The RM 055 launched in 2011 as a collaboration with Bubba Watson, then rising to the top of professional golf. Richard Mille had been building sport-specific watches since the Felipe Massa F1 pieces, and the golf program followed the same logic: find an athlete, identify the real mechanical problem, solve it. The 10,000g rating addresses the brief shock load transmitted through the shaft at impact, which sounds extreme until you realize that a driver head travels at roughly 100 mph and stops in milliseconds.
NTPT (North Thin Ply Technology) carbon was chosen for its layered fiber construction, which resists torsion better than woven carbon. Watson won the Masters in 2012 wearing a pink version of the watch, which cemented the reference in the public memory of the brand.
The skeletonized RMAS7 has no dust or debris protection to speak of, so a watch worn on a course accumulates grit faster than most Richard Mille movements.

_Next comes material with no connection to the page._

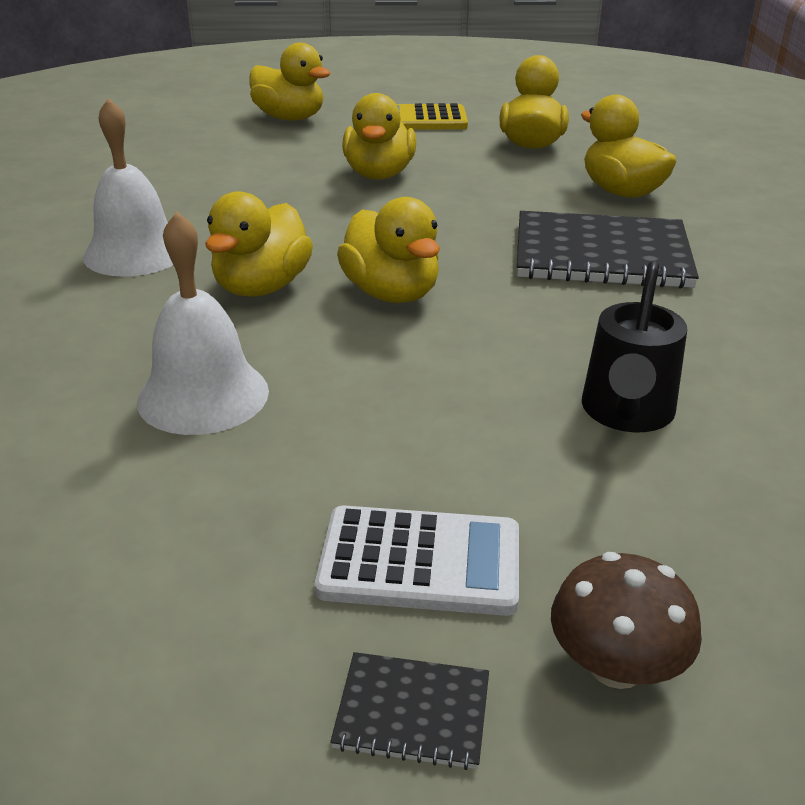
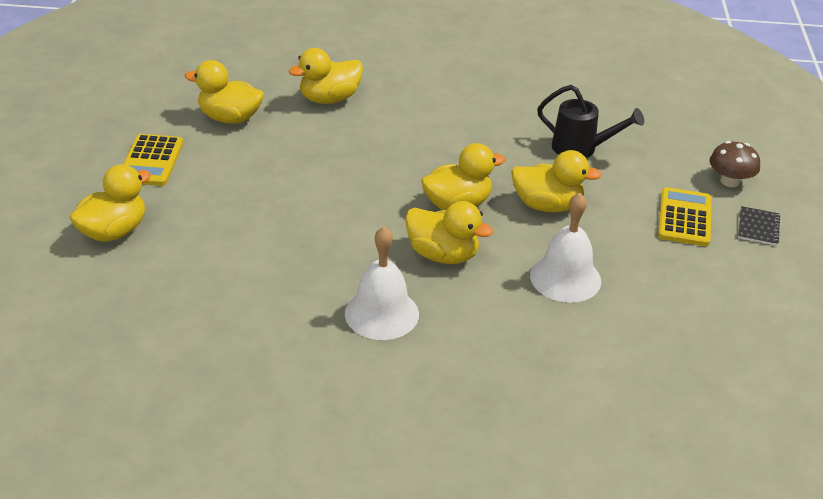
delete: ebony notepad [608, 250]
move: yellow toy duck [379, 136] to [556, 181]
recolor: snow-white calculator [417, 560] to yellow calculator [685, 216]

Servicing requires a certified Richard Mille facility, and the movement is proprietary enough that independent watchmakers should not attempt it. NTPT carbon is light and rigid but does scratch, and the surface pattern is unrepairable in the conventional sense.
Some early production pieces show slight delamination at the case edges under prolonged UV exposure, so condition of the carbon is the first thing to examine before purchase. The reference has run in multiple limited-edition colorways tied to Watson partnerships, and replica production is high enough that authentication against documented serial records is non-negotiable.